The Church’s position is often misunderstood. People often think of the unitive and procreative ends of marriage as two really distinct things, and then wonder which is primary. (It’s like the old SNL commercial parody: “It’s a floor wax and a dessert topping.”) But that’s not really the right way to think about it. What a thing is is specified by its end, and so a thing can’t have two ends. Actually the procreative and unitive “ends” of marriage aren’t really distinct. Marriage isn’t a friends-with-exclusive-benefits sort of arrangement. Natural marriage has only one end: a procreative end. It’s not just any sort of union, and the sexual act is not accidental to the sort of union that it is. A husband and a wife literally fit their bodies together so that they become one agent, one cause in the creation of a new life. 
And it is important to get fleshy like that when talking about marriage, because that is what makes marriage different from any other kind of union or friendship. When you read modern Orthodox writing about the sacrament of marriage, it seems to sacramentalize the unitive aspects of marriage, while factoring out the procreative nature of that union. But the reason why marriage is a sacrament and other kinds of friendship aren’t is precisely because of the special kind of friendship (i.e. a procreative one) that marriage is. 
And, of course, if marriage is fundamentally about turning procreative union into a sacrament of the kingdom, then marriage does not continue into heaven. In Matthew 22, Jesus did not say that the woman would not have sex with any of her seven husbands in heaven. He said that none of the seven would be her husband–even though she had sex with all of them on earth. 
Nor is it an argument against this position that we will continue to love our families in heaven. Of course we will. But from this it does not follow that we are still married.
Like so much of what is found in 20th Century Orthodox writers, I’m not sure how well-grounded it actually is in the texts of the Greek Fathers. At any rate, when reading the Fathers, we need to recall that they were living in a culture that took the procreative nature of marriage for granted, and a culture that had a strong pagan background where the unitive implications of marriage needed to be emphasized. 

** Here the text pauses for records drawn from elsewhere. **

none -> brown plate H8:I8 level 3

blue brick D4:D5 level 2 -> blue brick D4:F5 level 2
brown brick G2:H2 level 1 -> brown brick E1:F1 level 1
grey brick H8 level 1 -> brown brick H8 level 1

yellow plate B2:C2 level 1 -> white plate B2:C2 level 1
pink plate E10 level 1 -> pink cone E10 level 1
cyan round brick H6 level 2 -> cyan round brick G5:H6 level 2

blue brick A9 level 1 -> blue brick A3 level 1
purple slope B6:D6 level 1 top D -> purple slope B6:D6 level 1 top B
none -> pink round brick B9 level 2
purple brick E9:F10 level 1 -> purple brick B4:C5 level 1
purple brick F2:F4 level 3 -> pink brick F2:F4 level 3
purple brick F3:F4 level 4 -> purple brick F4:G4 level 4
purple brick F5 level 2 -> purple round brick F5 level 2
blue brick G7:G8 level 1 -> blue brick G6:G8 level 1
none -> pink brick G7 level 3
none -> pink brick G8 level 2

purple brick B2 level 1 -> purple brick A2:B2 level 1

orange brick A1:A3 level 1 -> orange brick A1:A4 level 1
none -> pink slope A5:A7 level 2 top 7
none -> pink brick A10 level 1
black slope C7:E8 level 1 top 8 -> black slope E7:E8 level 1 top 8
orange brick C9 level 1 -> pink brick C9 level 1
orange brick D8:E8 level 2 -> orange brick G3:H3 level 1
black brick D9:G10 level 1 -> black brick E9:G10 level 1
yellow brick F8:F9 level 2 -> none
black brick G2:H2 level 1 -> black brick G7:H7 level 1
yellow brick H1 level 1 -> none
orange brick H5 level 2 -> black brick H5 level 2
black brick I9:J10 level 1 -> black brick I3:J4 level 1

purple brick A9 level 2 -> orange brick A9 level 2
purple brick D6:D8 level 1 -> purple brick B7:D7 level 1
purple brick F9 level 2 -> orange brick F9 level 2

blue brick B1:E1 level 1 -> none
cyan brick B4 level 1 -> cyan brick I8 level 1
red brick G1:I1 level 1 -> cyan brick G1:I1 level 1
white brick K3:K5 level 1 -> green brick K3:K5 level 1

Actually, I think that a lot of modern Orthodox writers are explicitly trying to appeal to the post-Cartesian sensibilities of their readers. And, as is unfortunately so often the case with 20th century Orthodox writers, “ancient faith” and “light from the East” really just means thinly-veiled modernism. 
It is actually this modern, “de-fleshified” concept of marriage that is behind many of the deviations from traditional Christian morality that some Orthodox writers are trying to promote. Once marriage is no longer fundamentally procreative, there is no reason why you can’t use contraception. Once marriage is no longer essentially characterized by the meaning of the sexual act (the way that the husband and wife become the one cause of their child and are responsible for raising it), there’s no reason the husband and wife can’t move on. 
It’s not that Catholics make marriage only an earthly affair, it’s that Orthodox make it only a heavenly one."